Atomkraftwerk Krümmel: Reaktor strahlt nach altem Recht

Vattenfall will seinen Pannen-Reaktor wieder ans Netz nehmen. Genehmigt wird das nach alten Sicherheitsregeln. Die neuen hatte der Umweltminister verschoben.

Es hagelt Kritik von allen Seiten: Vattenfall wolle das Atomgesetz unterlaufen. Bild: ap

Nach fast zwei Jahren Stillstand will der Energiekonzern Vattenfall das Atomkraftwerk Krümmel wieder in Betrieb nehmen. Nachdem rund 200 technische Änderungen vorgenommen wurden, sei am Dienstag beim zuständigen Sozialministerium des Landes Schleswig-Holstein beantragt worden, den Reaktor wiederanzufahren.

Krümmel war am 28. Juni 2007 vom Netz gegangen, nachdem ein Brand in einer Trafostation massive Probleme in der Leitwarte und einen Druckverlust ausgelöst hatte. Bei den anschließenden Wartungsarbeiten waren zudem fehlerhafte Dübel und Risse in Armaturen entdeckt worden. Der zuständige Abteilungsleiter im Kieler Ministerium, Wolfgang Cloosters, geht von einer schnellen Entscheidung aus. Dies sei "eher eine Sache von Tagen als von Wochen".
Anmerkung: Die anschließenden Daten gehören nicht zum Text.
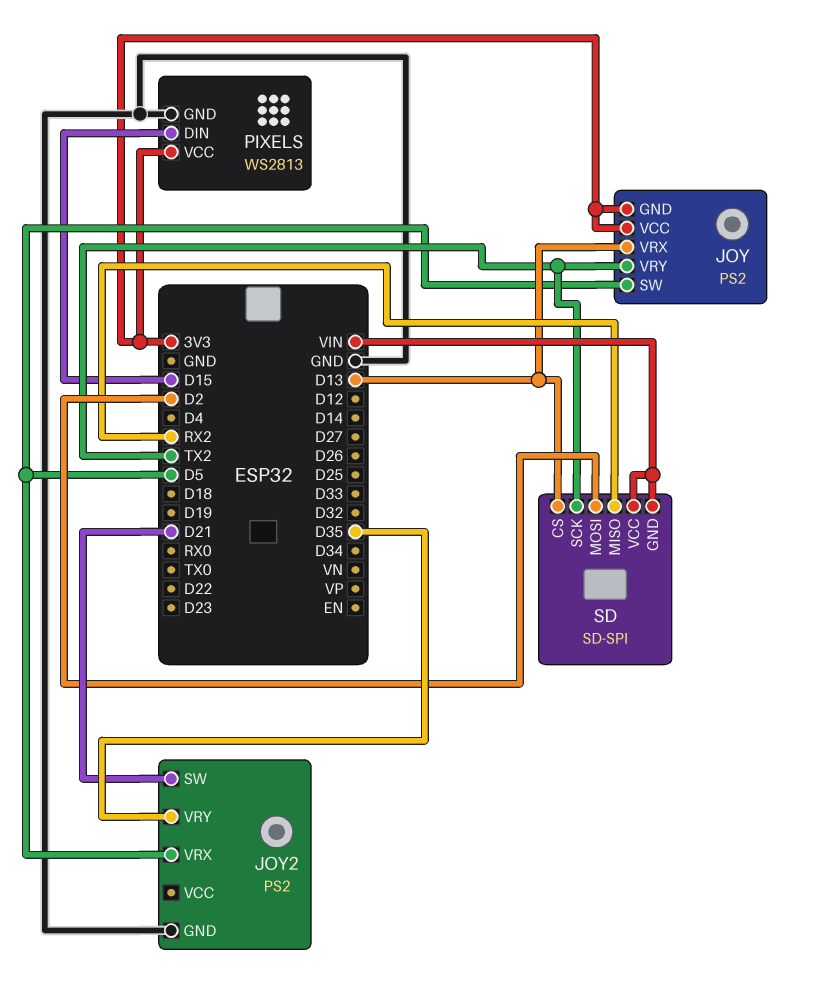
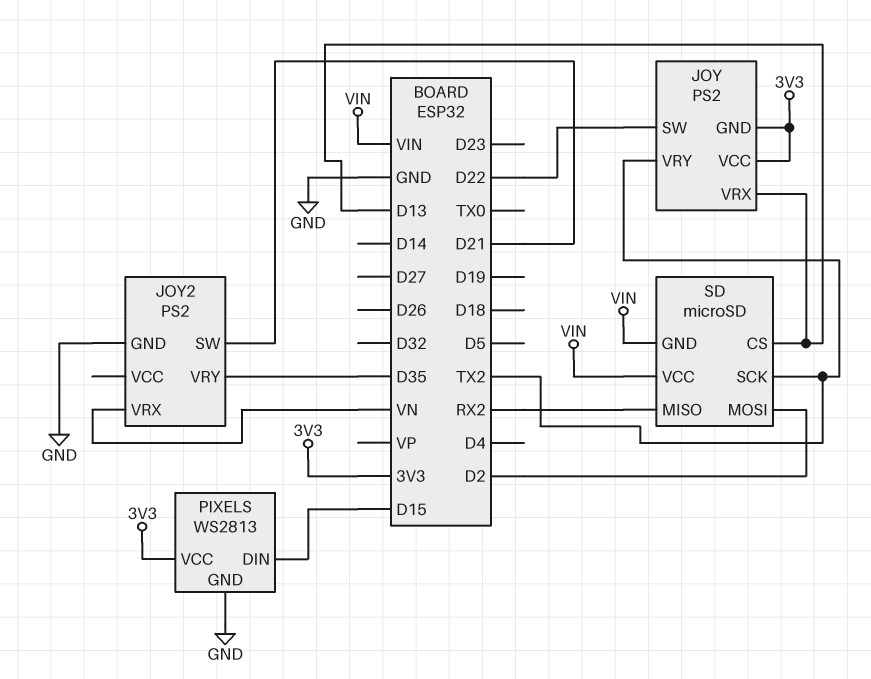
JOY pin SW: D5 -> D22
JOY2 pin VRX: D5 -> VN
SD: SD-SPI -> microSD

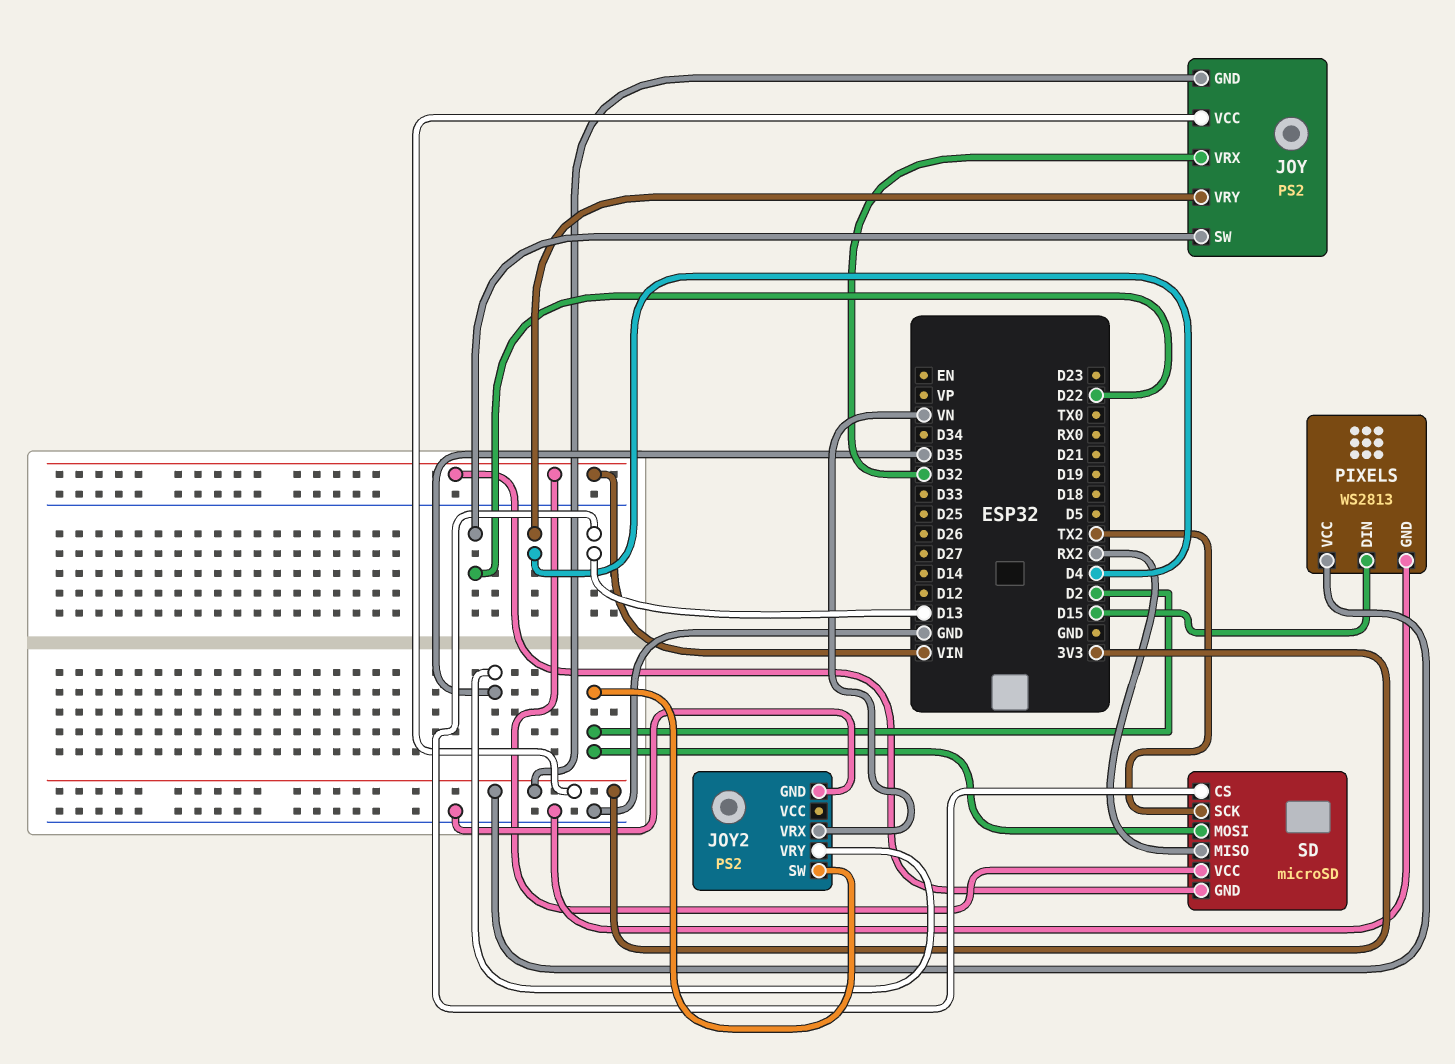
JOY pin VRX: D13 -> D32
JOY pin VRY: TX2 -> D4
JOY2 pin SW: D21 -> D2

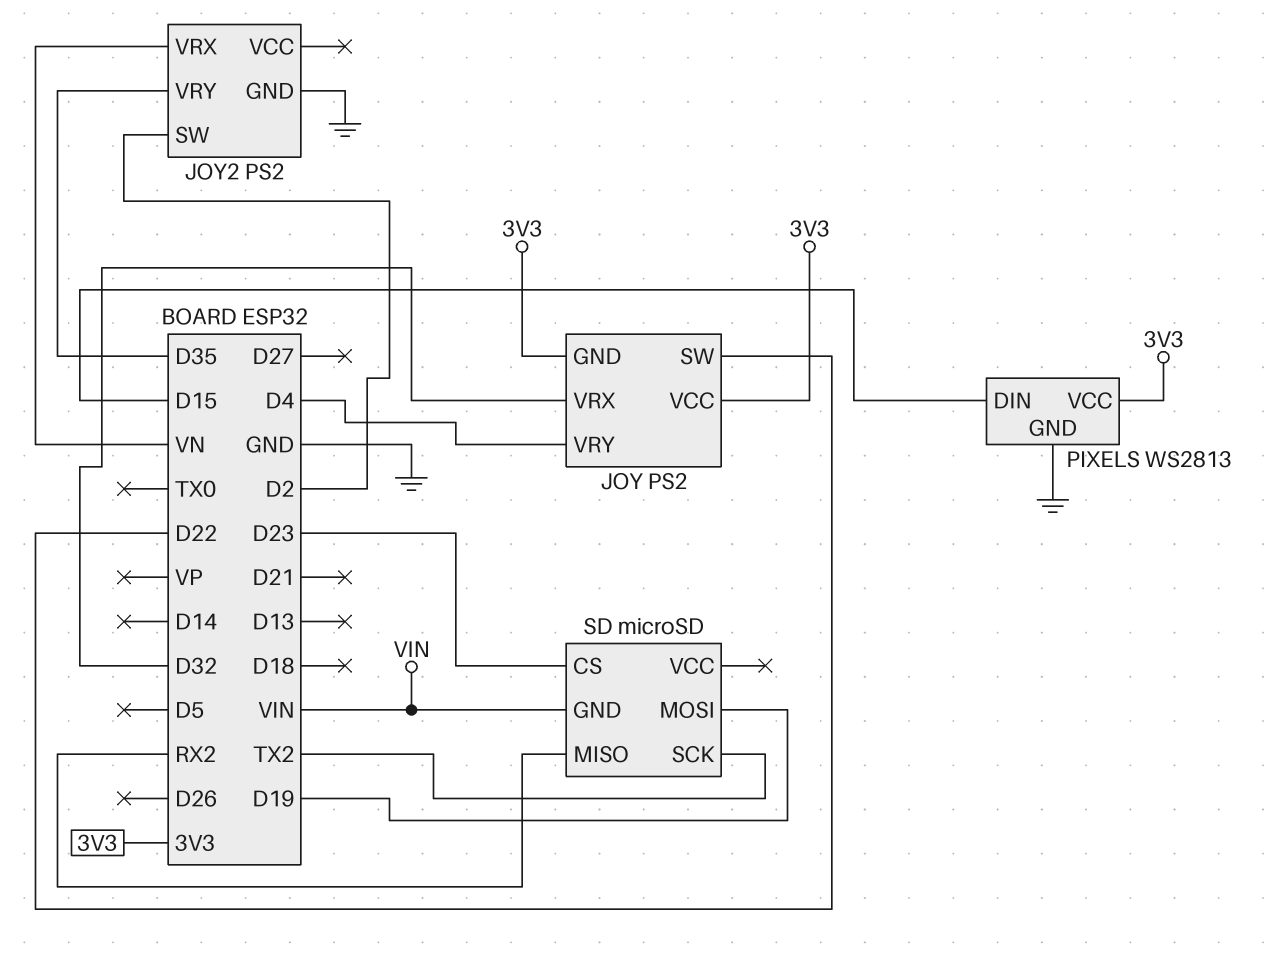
SD pin CS: D13 -> D23
SD pin MOSI: D2 -> D19
SD pin VCC: VIN -> none

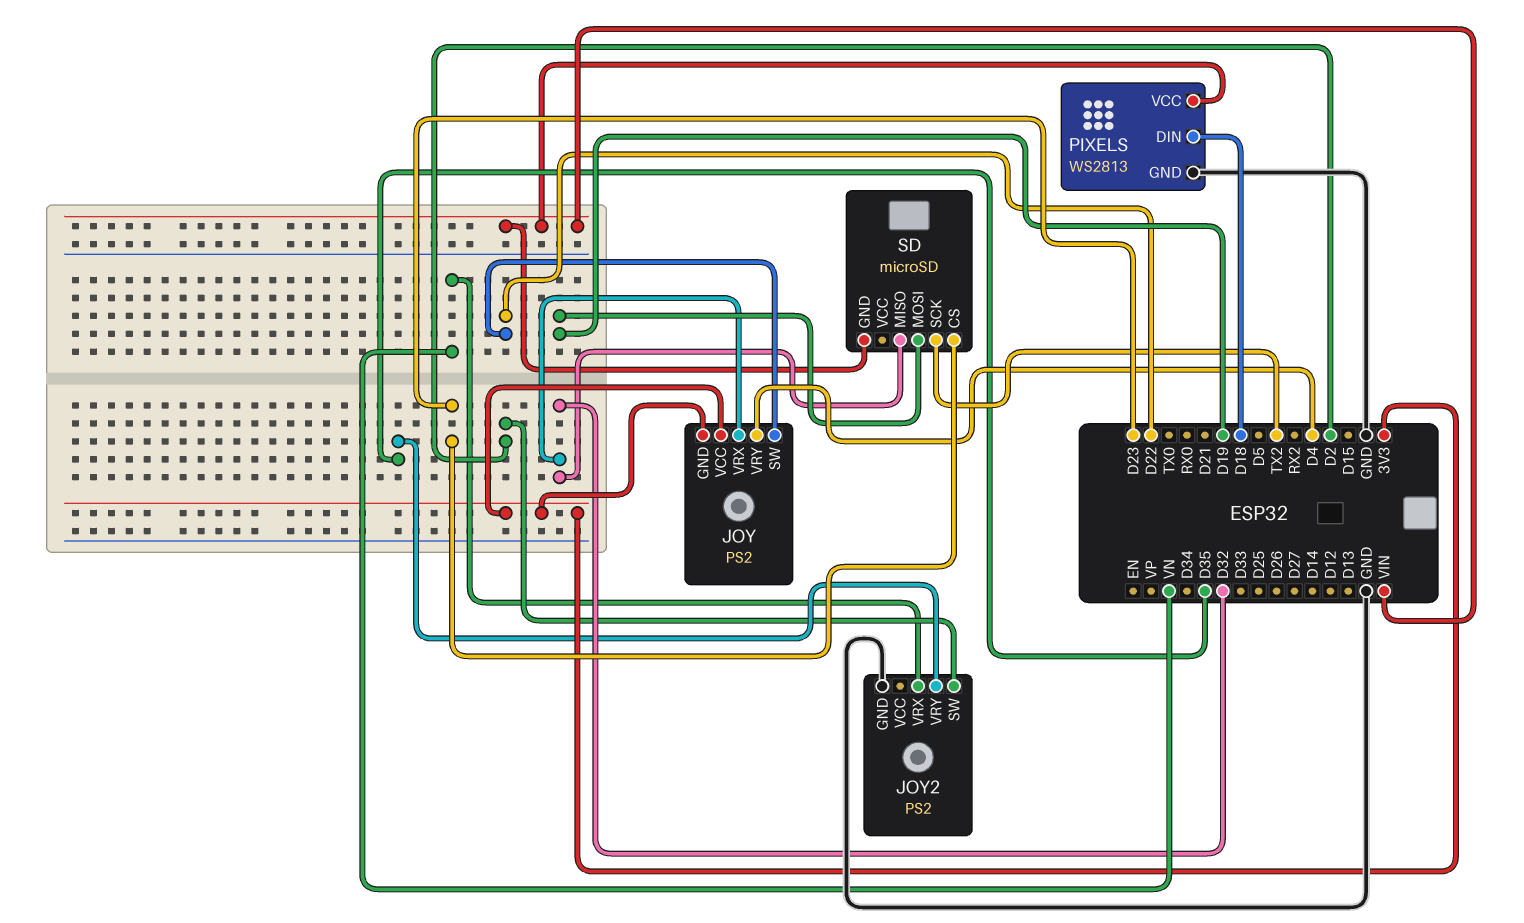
PIXELS pin DIN: D15 -> D18
PIXELS pin VCC: 3V3 -> VIN
SD pin MISO: RX2 -> D32

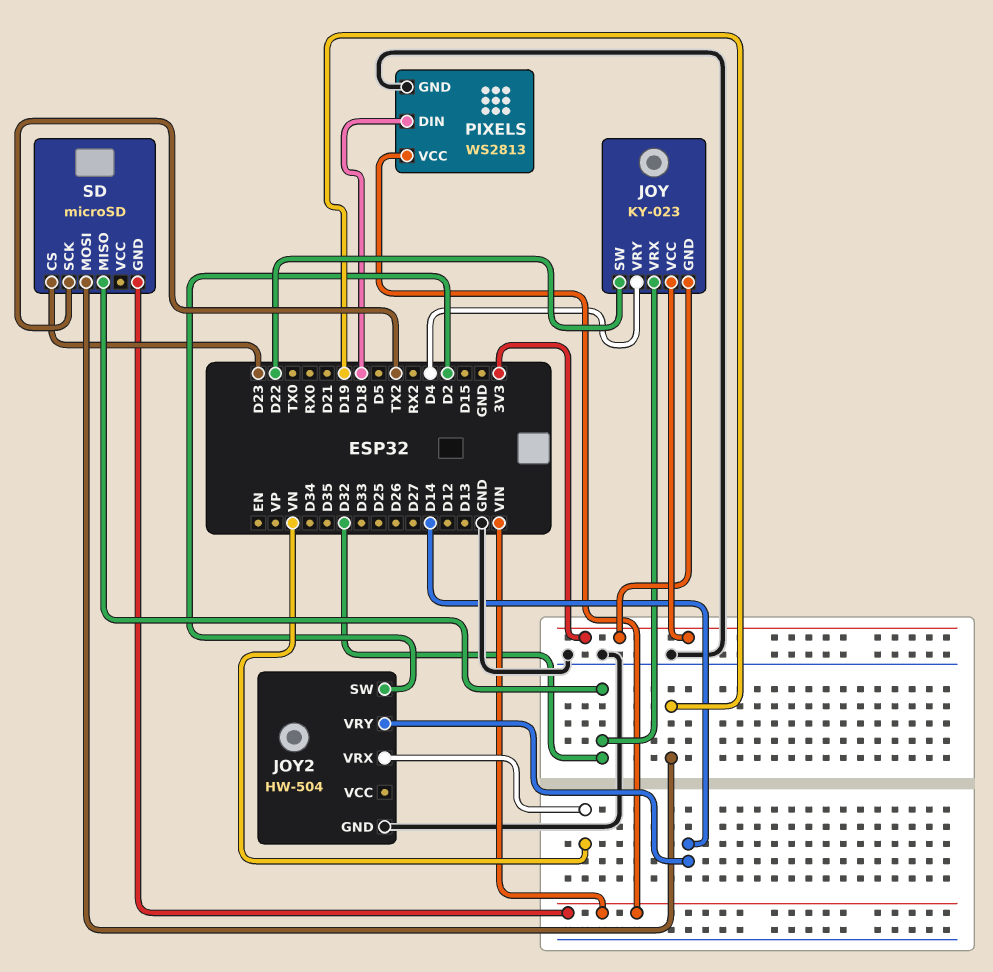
JOY: PS2 -> KY-023
JOY2: PS2 -> HW-504
JOY2 pin VRY: D35 -> D14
Die Sicherheitskriterien des neuen "Kerntechnischen Regelwerks", auf deren probehafte Anwendung sich Bund und Länder vor wenigen Tagen geeinigt haben (taz vom 11. Juni), kommen bei der Prüfung noch nicht zur Anwendung. Dieses Verfahren sei erst ab 1. Juli vorgesehen, sagte Cloosters. Auch danach sei das neue Regelwerk aber "nicht rechtsverbindlich", weil es vom Bundesumweltministerium nicht veröffentlicht wurde.

Der energiepolitische Sprecher der Grünen, Hans-Josef Fell, hält den Termin des Antrags nicht für Zufall. "Man kann sich an seinen zehn Fingern abzählen, dass Vattenfall das Atomgesetz unterlaufen will", sagte er. Das sei nicht akzeptabel: "Auch in Krümmel müssen die neuesten Sicherheitsstandards gelten." Vattenfall-Sprecherin Barbara Meyer-Bukow wies dies zurück: "Die geplanten neuen Regeln haben keinen Einfluss auf unseren Antrag gehabt." Auch Wolfgang Cloosters von der Kieler Genehmigungsbehörde bestreitet, dass durch die alten Regeln die Sicherheit leide. "Weil wir auch heute schon grundsätzlich nach dem Stand von Wissenschaft und Technik prüfen, würde sich am Ergebnis der Bewertung vermutlich nichts ändern."

Die Deutsche Umwelthilfe (DUH) verschärfte unterdessen ihre Kritik daran, dass Umweltminister Sigmar Gabriel (SPD) die neuen Regeln nicht verbindlich gemacht hat. Stattdessen mache er die Anwendung der schärferen Kriterien von der Zustimmung der Länder und Betreiber abhängig und etabliere so einen "Sicherheitsstandard light", sagte DUH-Geschäftsführer Rainer Baake. Falls sich die Behörden nicht am Stand von Wissenschaft und Technik orientierten, werde die DUH betroffene Bürger bei Klagen unterstützen. Gabriel wies die Kritik zurück. Angesichts der "Komplexität des Regelwerks" sei es sinnvoll, dies zunächst zu erproben.